Expanding beyond the familiar and expected are a Puget Sound Salish, Washington, woven round bowl, circa 1900; and Aunt Fran’s Basket, 2019, a blown glass bowl by Dan Friday (Lummi Nation).
Erin Monroe, Krieble Curator of American Paintings and Sculpture at the Wadsworth Atheneum Museum of Art, shares, “This pairing means so much to our intention to go beyond the expected notion or concept of a depicted landscape.”

Dan Friday (Lummi Nation), Aunt Fran’s Basket, 2019. Blown glass. Wadsworth Atheneum Museum of Art, purchased through the gift of the family of Leta Marks in her honor, 2023.17.1 © Dan Friday.
In the second episode of the (Un)Settled podcast, a presentation of the American South Consortium, Monroe spoke with Drew Baron, executive producer and content strategist at the Columbia Museum of Art. She explained to him, “The idea of landscape has been somewhat birthed out of a [narrower] representation, mostly oil paintings, beginning in the 19th century. We wanted to really expand that concept. And when you think about the materiality of earth—nature—as an element that is within landscape, [we thought] what about objects made from the earth? That’s how we got to baskets specifically. So, in the exhibition you’ll see there’s a 19th-century/early 20th-century Coast Salish basket, which is a kind of jumping off point for Friday’s works, and the idea that he’s taking a very traditional, longstanding art form in the terms of basketry and reimagining it in glass was exactly what we wanted to really define our understanding of landscape.”

Thomas Cole (1802-1848), View in the White Mountains, 1827. Oil on canvas. Wadsworth Atheneum Museum of Art, bequest of Daniel Wadsworth, 1848.17.

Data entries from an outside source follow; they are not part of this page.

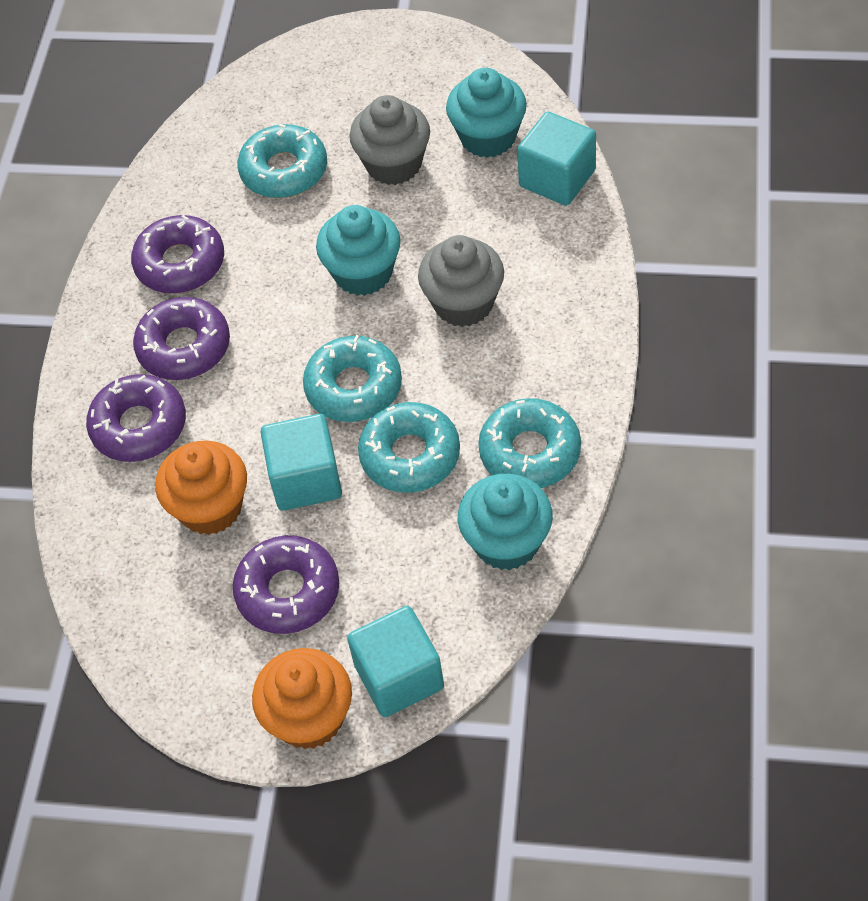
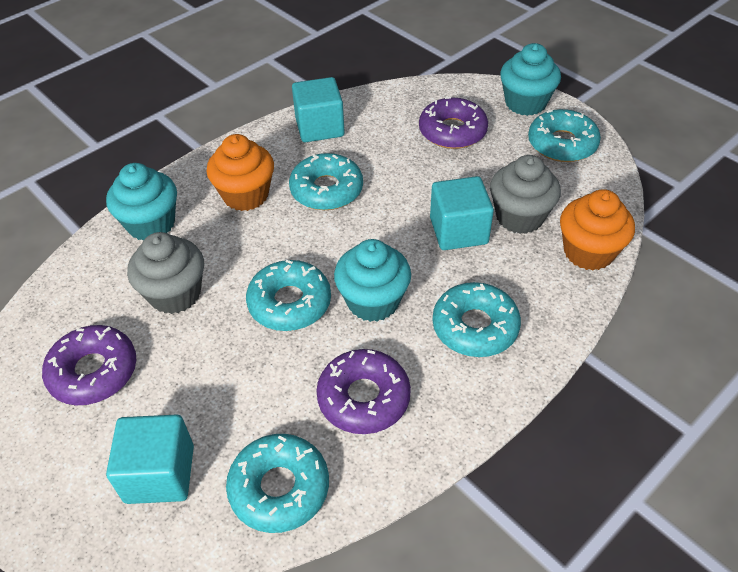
purple donut: 4 -> 3
turquoise donut: 4 -> 5

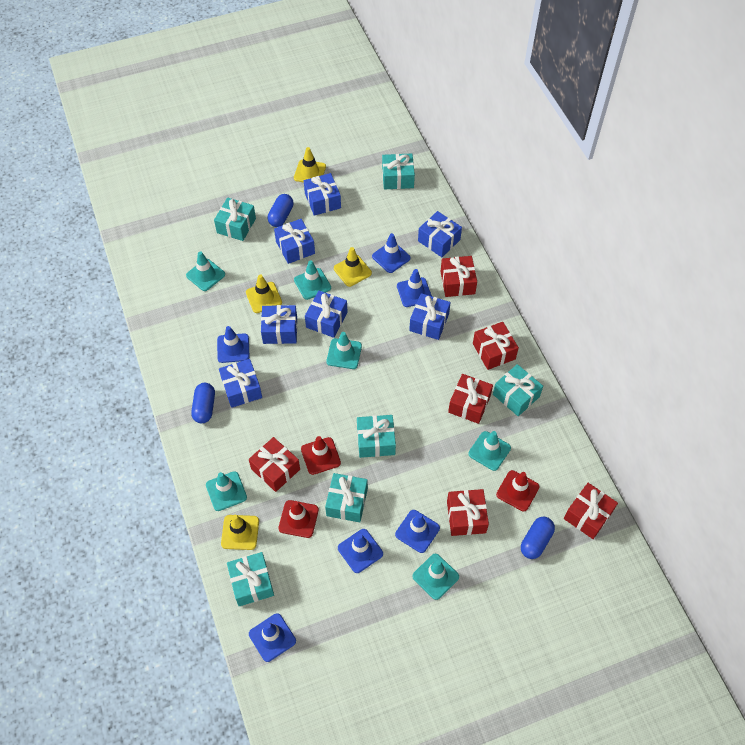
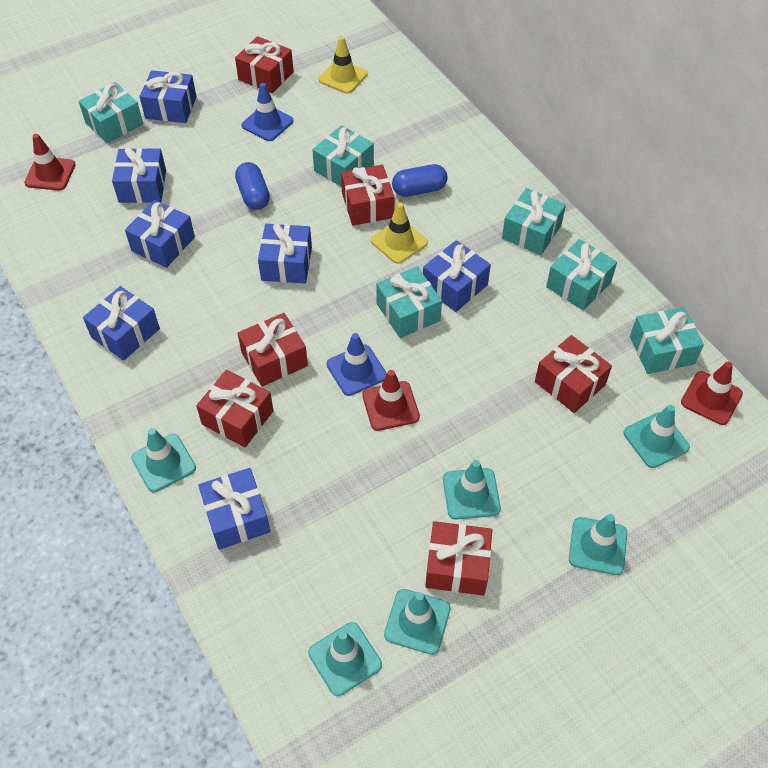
blue capsule: 3 -> 2
blue traffic cone: 6 -> 2
yellow traffic cone: 4 -> 2

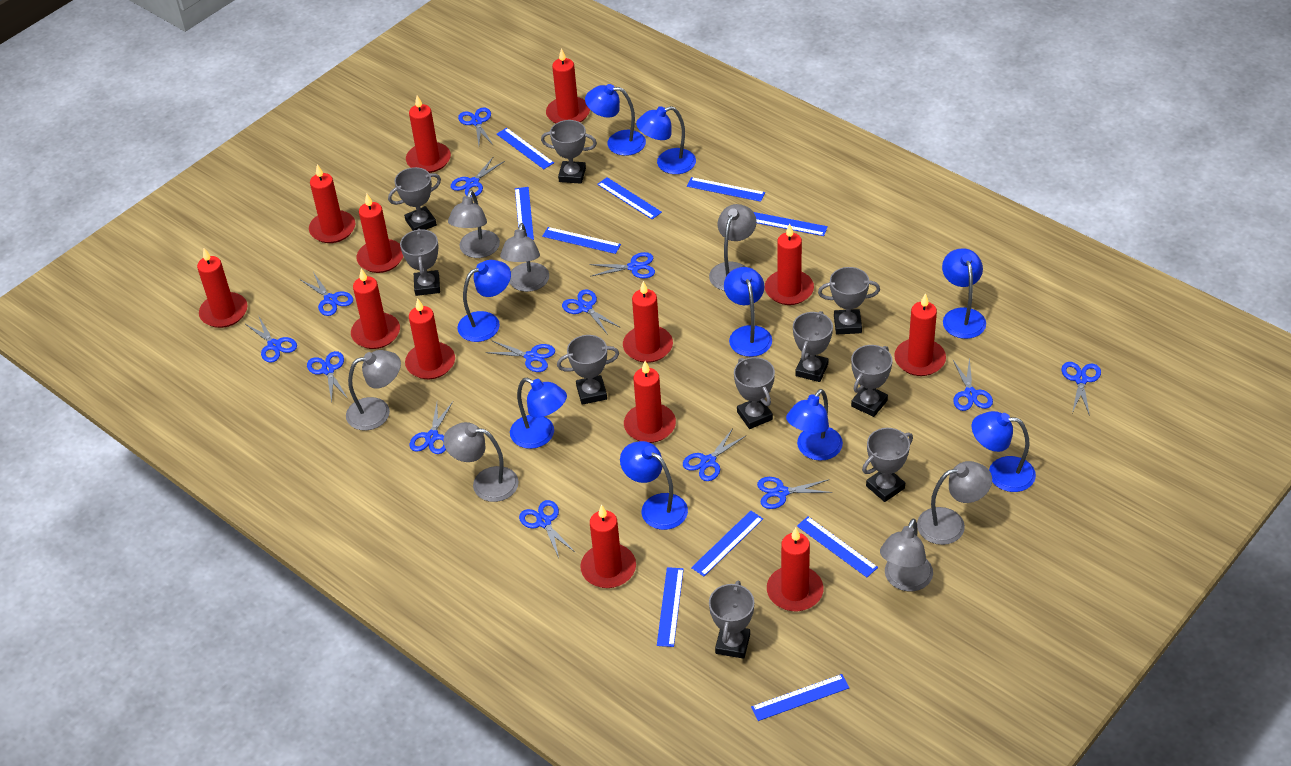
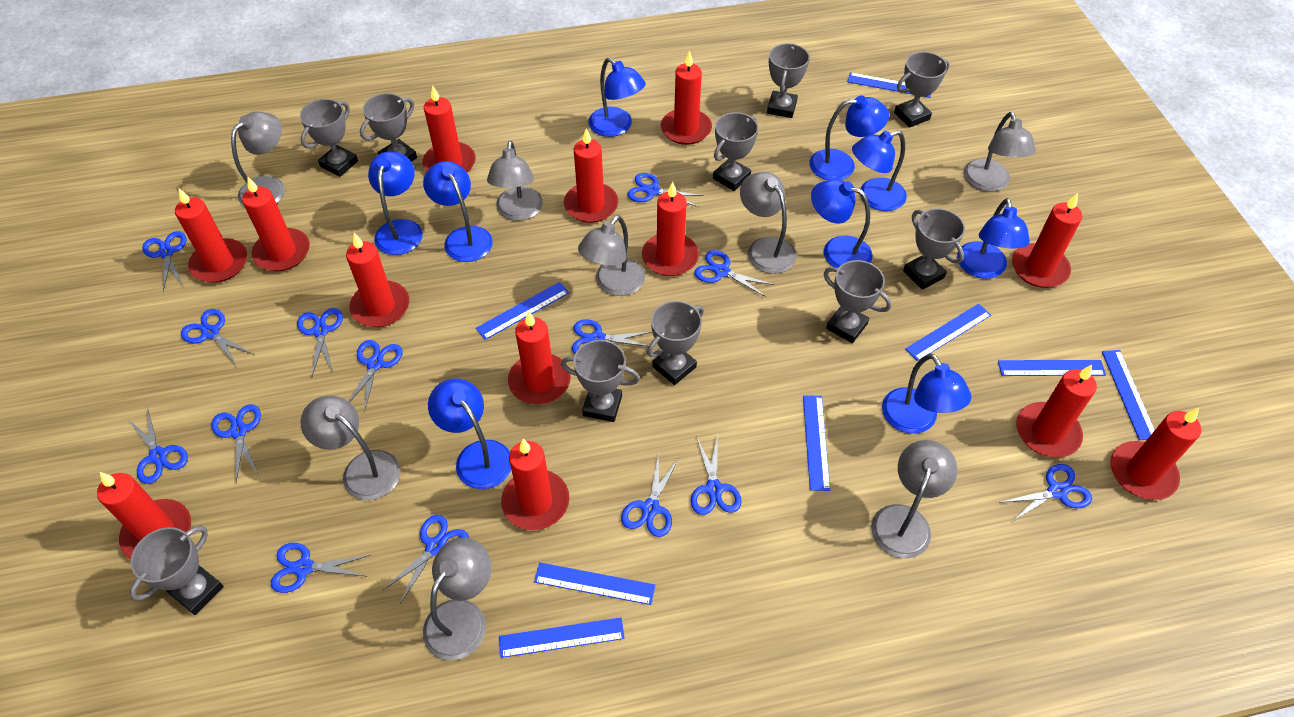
blue ruler: 10 -> 8
grey lamp: 7 -> 8

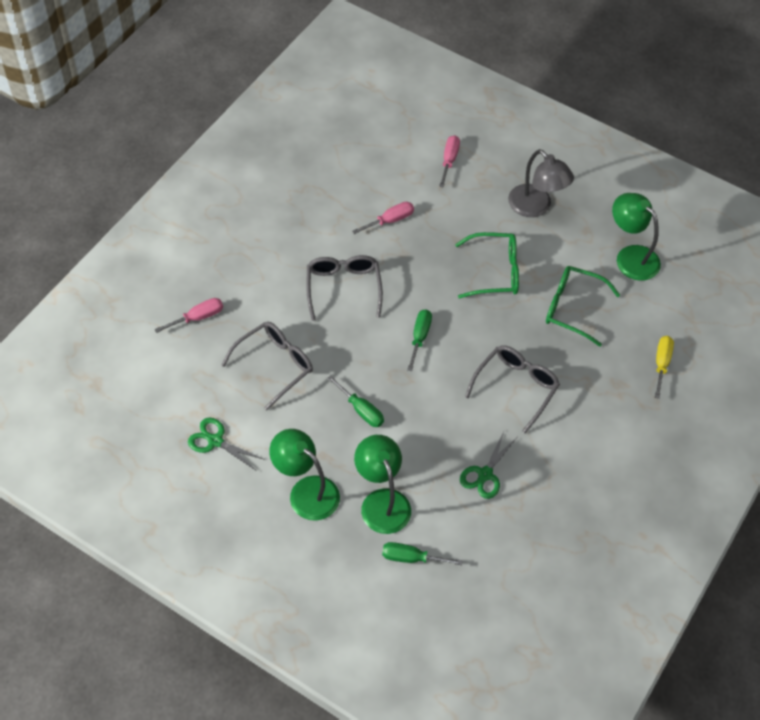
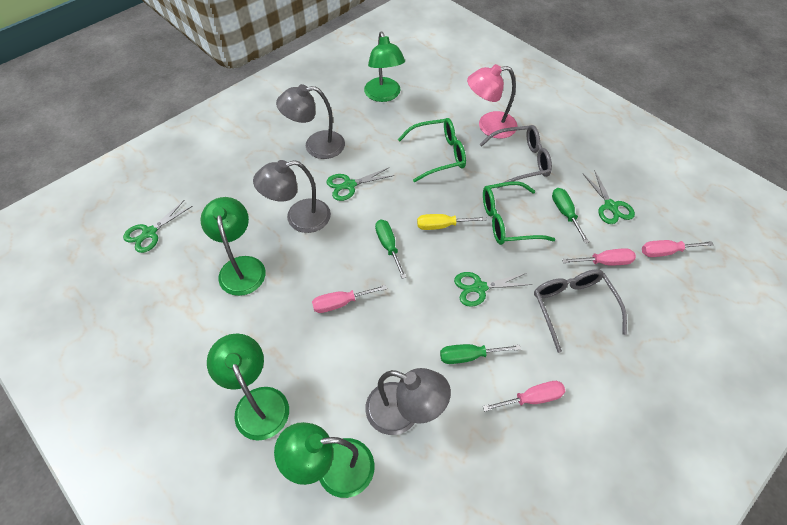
green lamp: 3 -> 4
green scissors: 2 -> 4
grey glasses: 3 -> 2
grey lamp: 1 -> 3
pink lamp: 0 -> 1
pink screwdriver: 3 -> 4

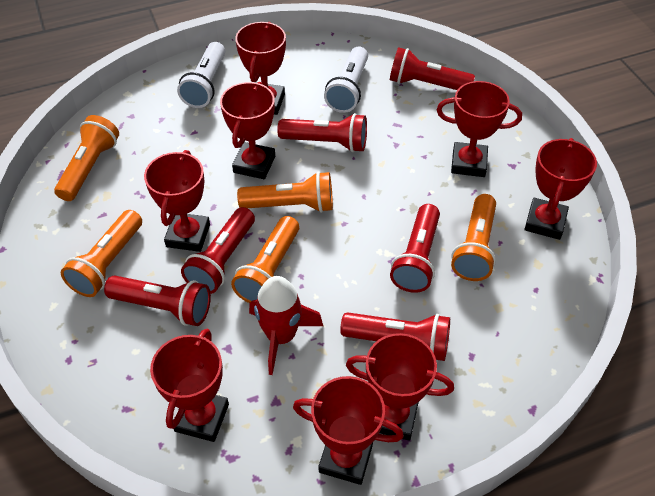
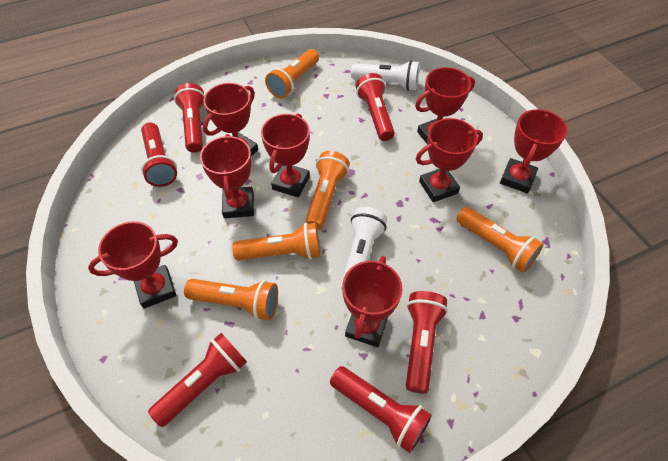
red rocket: 1 -> 0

Above: Jacqueline Bishop, After the Rain (Methane), 2014-2015. Oil on linen. Montgomery Museum of Fine Arts Association purchase, 2018.7 © Jacqueline Bishop.
The exhibition features over 60 works of art including baskets, ceramics, glass, photography and paintings. It is divided into five thematic sections: The Beaten Path, Expanding Horizons, Counterpoints, seminatural and (Un)Settled. Each section “opens with an artwork from the 19th century with modern and contemporary interpretations,” the museum explains. It draws from the collections of the Wadsworth, the Columbia Museum of Art in South Carolina, and the Montgomery Museum of Fine Arts in Alabama. Together, the four form the American South Consortium.
Drawing from its own collection of Hudson River School paintings, the Wadsworth includes View in the White Mountains, 1827, by Thomas Cole (1802-1948). Cole was an early environmentalist, writing in his 1835 “Essay on American Scenery,” “I cannot but express my sorrow that the beauty of such landscapes are quickly passing away—the ravages of the axe are daily increasing—the most noble scenes are made desolate, and oftentimes with a wantonness and barbarism scarcely credible in a civilized nation. The wayside is becoming shadeless, and another generation will behold spots, now rife with beauty, desecrated by what is called improvement.”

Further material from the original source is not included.